In fact, every option named in the staff report requires the consent of the property owner.
There were four other options in the Olivera report:
• The Mills Act Program is a California law that allows cities to make contracts with owners of historic properties for 10 years.
Assistant City Attorney Steven Flower said Mills Act contracts automatically extend every year.
To get out of them, one of the parties to the contract would have to give 10 years notice. District 3 Commissioner Robert Goldberg said a Mills Contract would allow a property owner to save 40-60 percent in property tax.
Flower said if the property owner did not keep their end of the Mills contract to keep up the historic property, the city could sue the owner or cancel the contract. Flower said a canceled Mills contract could cost a property owner 12.5 percent of the assessed value of the property.
• A Preservation Easement “is considered a partial interest” in the property, according to the Olivera report.
The easement would have the owner transfer specific rights to a non-profit organization or a government agency. “An easement is a relatively flexible tool,” Olivera wrote.
“It can be crafted to meet the specific characteristics of the property, the interests of the easement-holding organization and the property owner’s interest in having a property that will continue to have a viable productive use,” he wrote.
The Olivera report said some easements prohibit additions while others allow additions if they are compatible with the character of the building.
Goldberg said a preservation easement is forever.
However, Flower said there was no established mechanism for getting a preservation easement.
A Historic Preservation Overlay Zone defines an area or an individual property. An overlay zone would give Seal Beach access to state and federal funding. The Olivera report said the process is potentially lengthy. Flower said he would not recommend applying legislation to one property.
• A California “Point of Historic Interest” designation would require a California Environmental Quality Act review if the property in question is threatened by a project.
One of the requirements of a Point of Historic Interest designation is that the building is the first, last, only or most significant of it’s kind in the city, according to the staff report..
District 1 Commissioner David Everson asked if the historic status of a building could impact a neighbor’s property.
Flower said if a project requires Environmental Quality Act review, the city would have to consider the impact on a neighbor’s property.
The Olivera report said staff considered the Point of Historic Interest designation to be the best one for the Bay Theatre.
Everson said the point of interest option gave the city the most flexibility. He proposed directing staff to pursue that option.
Flower said the point of interest option required owner consent.
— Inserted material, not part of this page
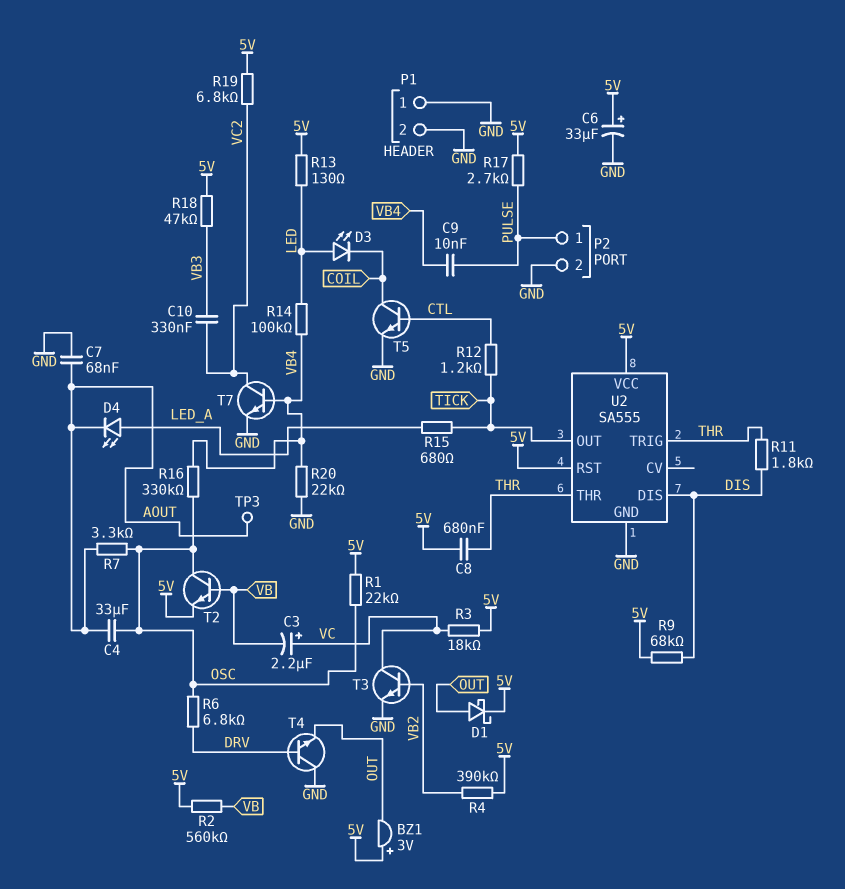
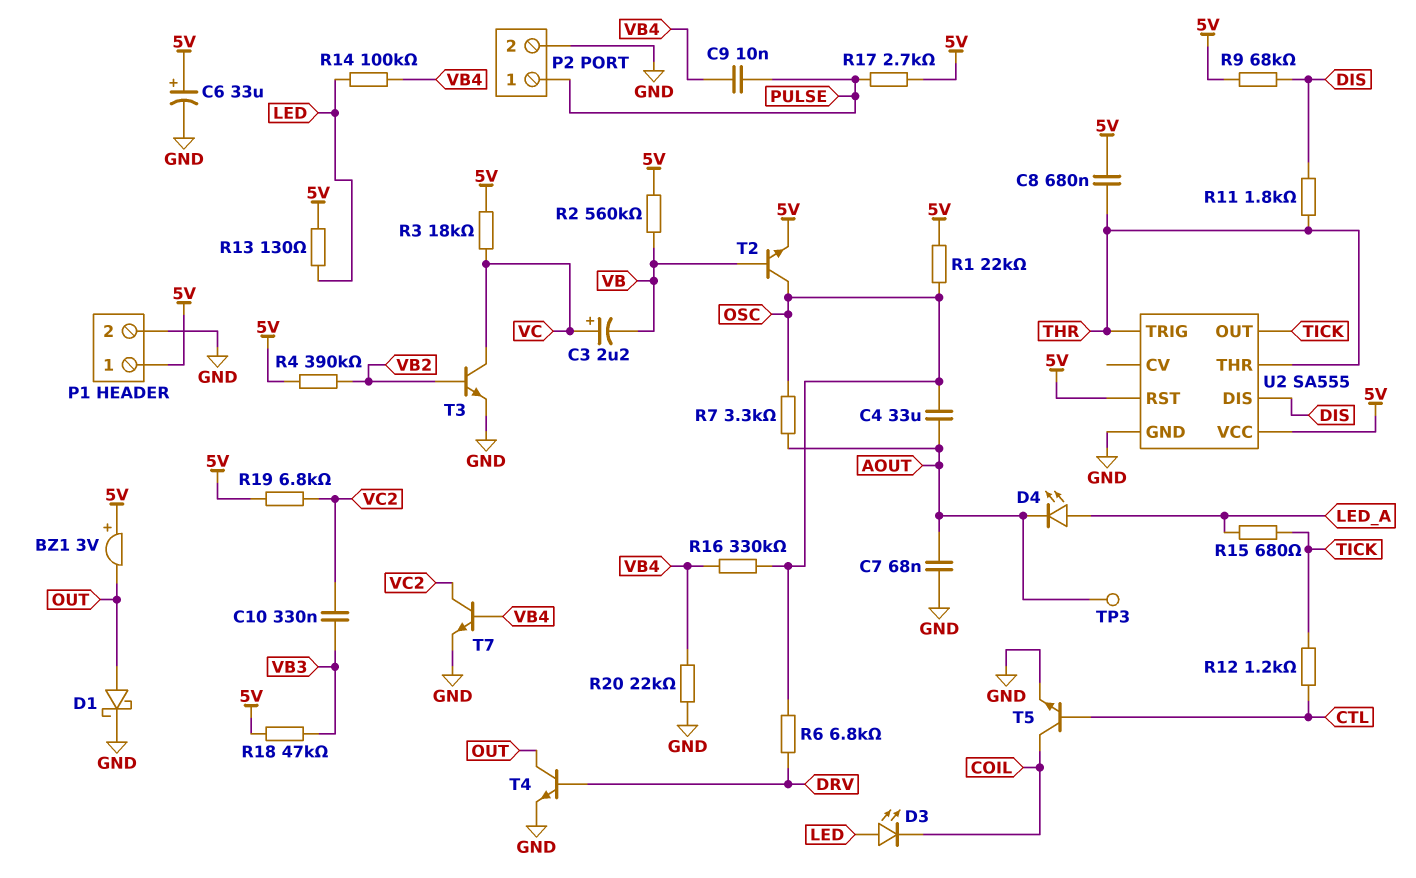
D1: schottky (A OUT, K 5V) -> schottky (A OUT, K GND)
P1 pin 1: GND -> 5V
T4: NPN (B DRV, C GND, E OUT) -> NPN (B DRV, C OUT, E GND)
District 5 Commissioner Sandra Massa-Lavitt asked if there had ever been an inventory of historic buildings on Main Street or in Old Town?
Olivera said no.
Commissioner Goldberg reviewed the history of the Bay Theatre and Seal Beach’s historic preservation efforts. He said that in 1991, the City Council considered adopting a list of structures for historic preservation. However, the item never came back to the council. The proposed list included 21 buildings—none of them the Bay Theatre. According to Goldberg:
In 2000, the City Council adopted a policy statement on historic structures that established a list of buildings that qualified for historic preservation conditional use permits. Two buildings were on that list, according to Goldberg. They were the Proctor House at 227 10th St. and the Krenwinkel House at 112 Central Ave.
In 2005, planners discussed promoting city-wide preservation of historic buildings. On April 6, 2005, planners directed staff to bring the issue to the City Council for direction. The council asked staff for more information on April 25, 2005. The item never came back to the council.
In August 2010, the City Council discussed preservation options for the Bay.
Goldberg said the first step would be to contact the property owner.
Massa-Lavitt said the commission should see how the property owner reacts before proceeding.